Надо сказать, что солдаты у озера, конечно, нашли и рацию, и карту, и оружие. Так что надежда что-то скрыть о цели нашего появления в Суоми становилась просто утопией.
Как выяснилось впоследствии, Ибрагим уже тогда все для себя решил. Нас в тюрьме не допрашивали именно потому, что Ибрагим сразу же повез финских представителей к месту нашего десантирования и, показав наши спрятанные парашюты, заслужил, как ему казалось, определенное доверие у финнов. Нет, это был не тот Ыбрагым — верный друг Прошки Громова из «Угрюм-реки».
Тем не менее, когда нас привезли в так называемый «пересыльный лагерь», Ибрагима поселили вместе с нами. Может быть, из него хотели сделать подобие «подсадной утки». Мы ни о чем не догадывались.
Наше новое помещение представляло собой бывшую конюшню на четыре стойла. Нас тоже было четверо, так что у каждого появилось собственное помещение. Цементный пол, подстилка для спанья — газеты. Больше ничего.
Эта конюшня являлась торцевой частью огромного сооружения (молочной фермы), на первом этаже которого, кроме конюшни, помещалась баня (бывший коровник) и кухня. На втором этаже — громадный сеновал, куда вел взвоз — наклонный пандус, по которому въезжали возы с сеном.

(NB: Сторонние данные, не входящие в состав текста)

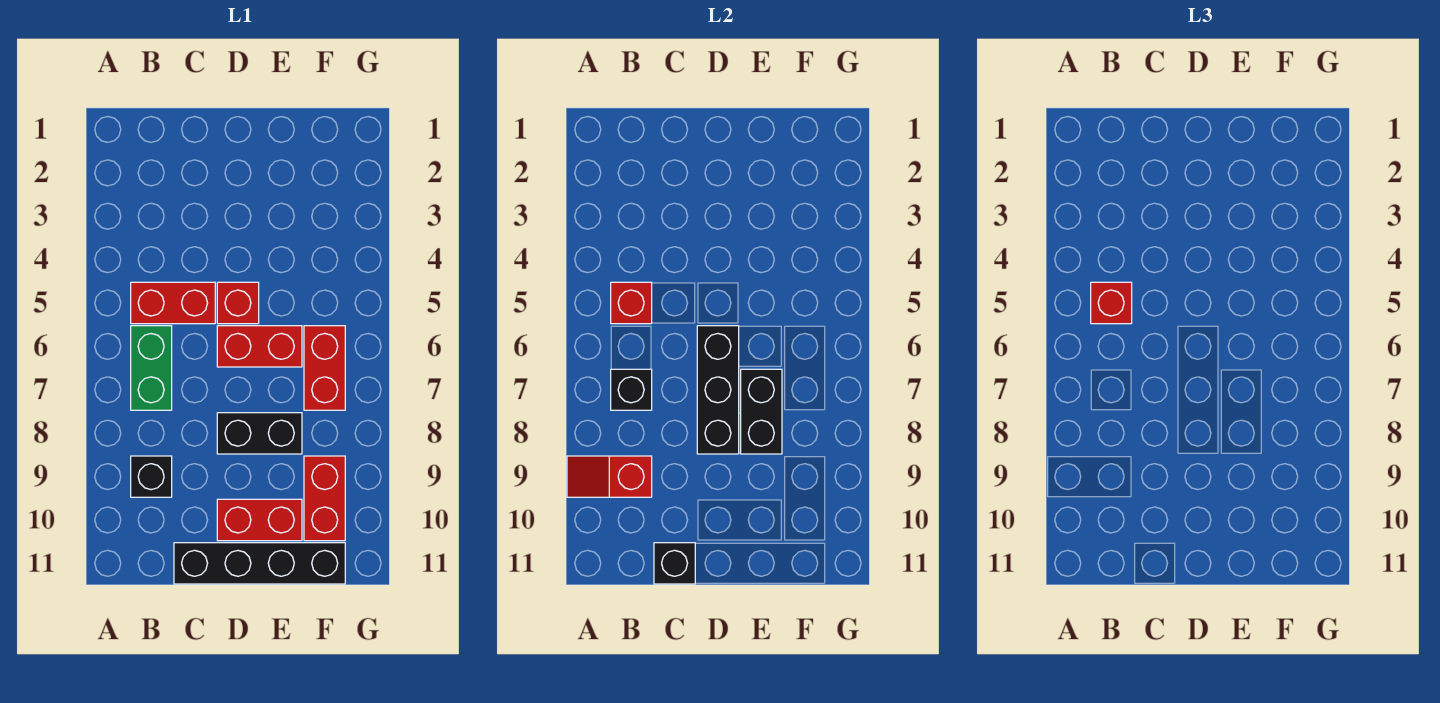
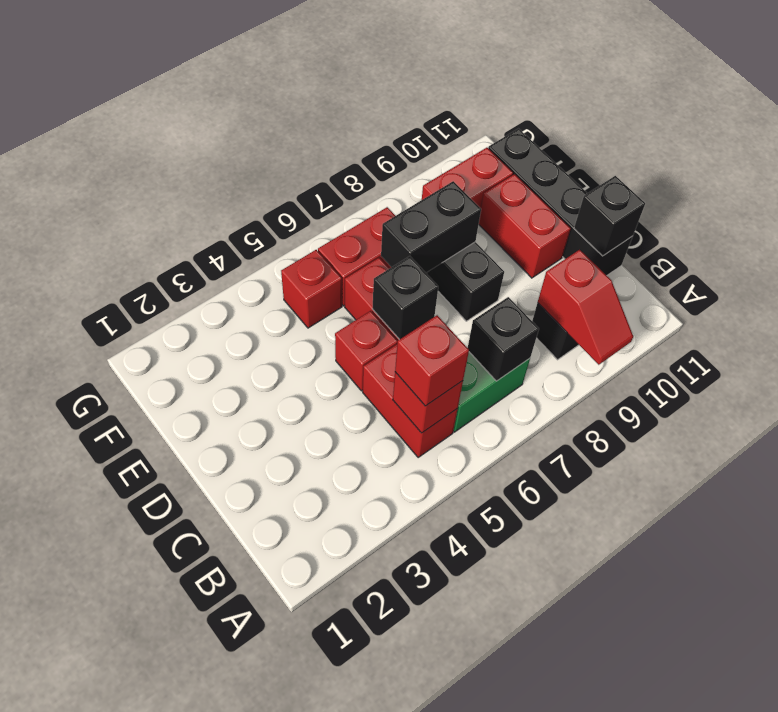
black brick D6:D8 level 2 -> black brick D6 level 2
none -> red brick F5 level 1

Так как на ферме скотины не было, то и сеновал использовался для других целей: в нем находились примерно две роты из 176-й дивизии, окруженной финнами и в полном составе попавшей в плен.

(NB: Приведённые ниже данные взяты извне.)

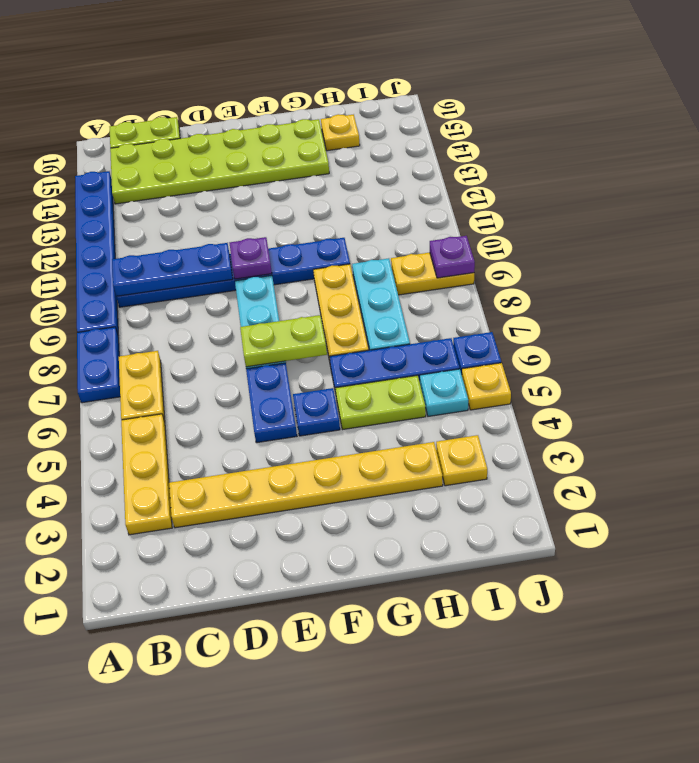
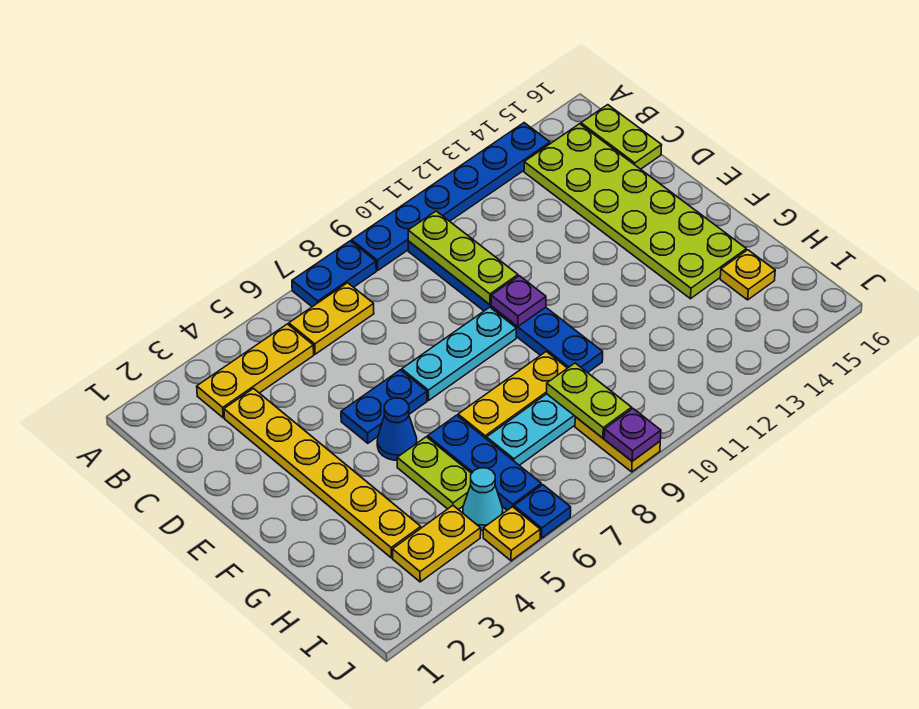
blue plate B10:D10 level 2 -> lime plate B10:D10 level 2
lime plate E7:F7 level 2 -> lime plate H9:I9 level 2
blue plate F5 level 1 -> blue cone F5 level 1
yellow plate I3 level 1 -> yellow plate I3:I4 level 1
cyan plate I5 level 1 -> cyan cone I5 level 1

Эти пленные, в отличие от нас, сохранили все свои солдатские причиндалы: сидора, еду, концентраты, консервы, все, кроме оружия. Их осматривали поверхностно, нас же заставили раздеться догола, осмотрели всю нашу одежду, прощупывая каждый шов.
Только в одном мы были с ними равны: и мы, и они не стали «камикадзе» и, следовательно, превратились в изменников. В изменников превратились и еще 5 миллионов наших солдат, не пожелавших стать «камикадзе». Впоследствии эти изменники приняли активное, правда, не всегда добровольное участие в восстановлении разрушенной страны. Но ведь и до войны много строили зэки.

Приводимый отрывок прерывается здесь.